She was about to go on when even more became clear.
When the last blanks were filled in, and she finally understood why from the beginning, she felt she needed to go to Siobhán.
Why she was the key even if it meant her end.
Chapter Twenty-Four
AODH WAS STILL reelingfrom everything they had learned. How had he forgotten so much? Forgotten the moment he reunited with Constance in this life? Something they finally recalled and talked about after strategizing with their siblings for a while and then took some time alone.
“I knew from the beginning that I wasn’t alone,” he marveled as they strolled through the forest hand in hand. “I knew there was another like me. Another person with a beast inside them.”
“I knew the same,” Constance replied. “Because my dream wasn’t always a nightmare.” She shook her head. “Originally, it was anything but.” An affectionate smile ghosted her face. “Instead, I ran down the tunnel as a little girl without fear. Ran into your flames because I knew they would lead me to something marvelous.”
“King’s Fall.” He remembered it all so clearly now. “I had forever been drawn to that location and played there alone that day.” He narrowed his eyes. “It always felt like I was supposed to remember something there.”
“Me, I imagine.” Constance squeezed his hand. “The time we’d spent there in another life.” She stopped and leaned against a tree, her eyes a little dreamy. “Then again, it seemed your dragon had left his mark in our last life. Made it a place that would lead us back to each other if Siobhán succeeded in separating us.”
How else could it be, considering the dragon magic he had sprinkled throughout the place? He might have wrecked all her father had built, but he left a trail for them to follow in this life. From the crown to the hole in which they could replant a tree. A protective golden sheath that would appear when it needed to. A warning that she should flee here if she ever returned in a nightmare.
That it might not be safe.
Not just that, but a memory within the tunnel along with a forever echoing dragon roar humans still heard well into the future. A ghostly roar they themselves had heard when they first entered the tunnel.
“Your dragon knew all along,” she said softly. “Because it seems full dragons have the gift of foresight. So you saw what was going to come to pass.”
“I did,” he said sadly. “And as much as I wanted to fly you away and avoid it, I knew it was the only way back to you. That Siobhán using her magical fire in the midst of my dragon fire would bring me back as half beast, half man.”
“What you didn’t realize was the combined fire would do the same to me,” she said. “That our love was a tether that would keep us together no matter what.”
“And ye’ve no idea how sorry I am for that.” He cupped her cheek. “I never would have done it if I’d known. If my foresight had shown me as much.” He shook his head. “I would never have cursed ye to be anything like what I had become.”

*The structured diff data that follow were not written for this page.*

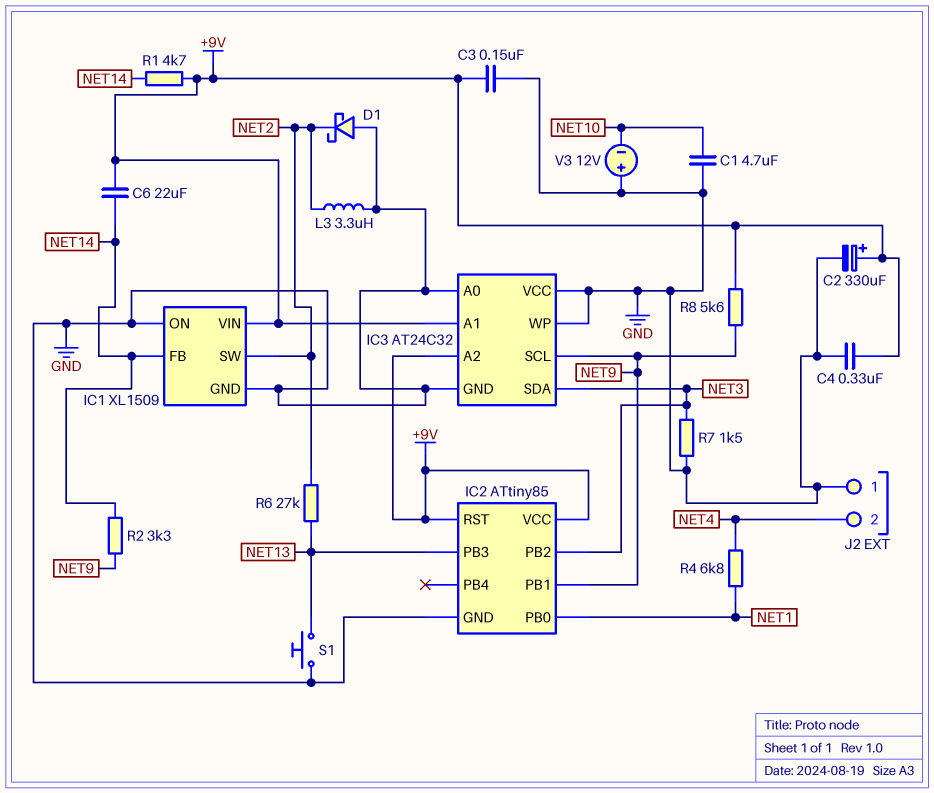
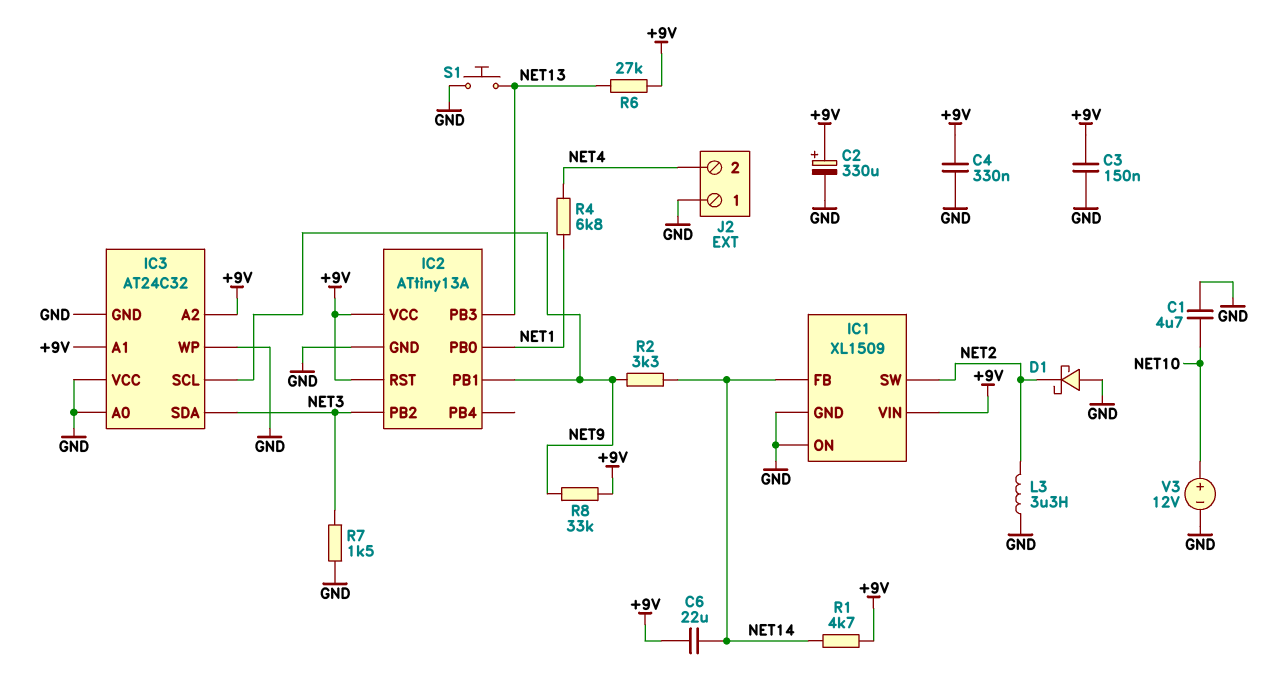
IC2: ATtiny85 -> ATtiny13A
R6: 27k (NET2, NET13) -> 27k (+9V, NET13)
R8: 5.6k (+9V, NET9) -> 33k (+9V, NET9)
V3: 12V (plus GND, minus NET10) -> 12V (plus NET10, minus GND)

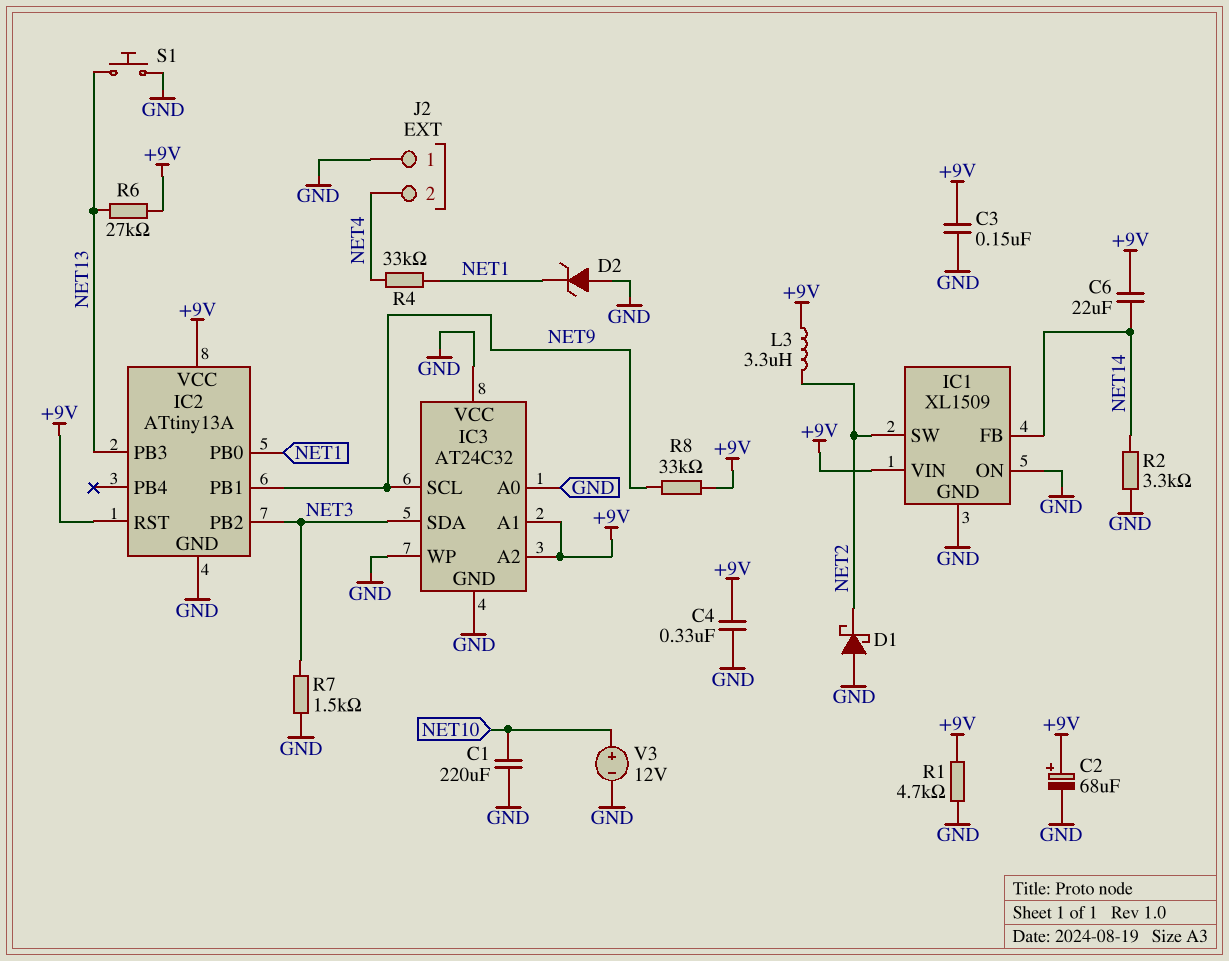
C1: 4.7uF (GND, NET10) -> 220uF (GND, NET10)
C2: 330uF (plus +9V, minus GND) -> 68uF (plus +9V, minus GND)
D2: none -> zener (A GND, K NET1)
L3: 3.3uH (GND, NET2) -> 3.3uH (+9V, NET2)
R1: 4.7k (+9V, NET14) -> 4.7k (+9V, GND)
R2: 3.3k (NET9, NET14) -> 3.3k (GND, NET14)
R4: 6.8k (NET1, NET4) -> 33k (NET1, NET4)

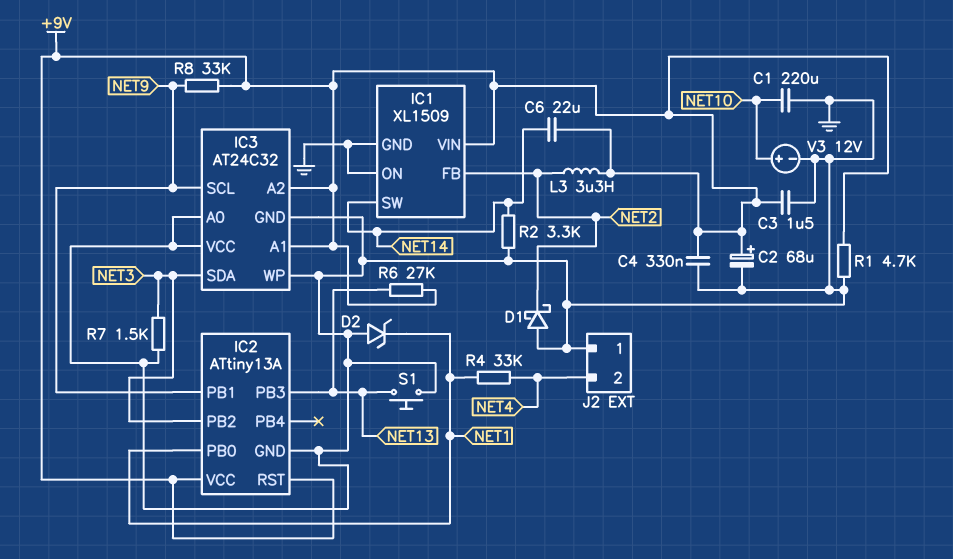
C3: 150nF (+9V, GND) -> 1.5uF (+9V, GND)
IC1 pin FB: NET14 -> NET2
IC1 pin SW: NET2 -> NET14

“Yet I’m so glad you did.” She leaned her cheek into his touch. “And I’m especially glad for the reminder in the tunnel. One that brought my soul back to where we first met.”
It seemed his dragon left an enchantment of sorts for her spirit to be drawn back there in a dream. Drawn to what was left of the chamber they had first stood in together as children. He had even created the same window.
“Yet the chair was different,” she murmured.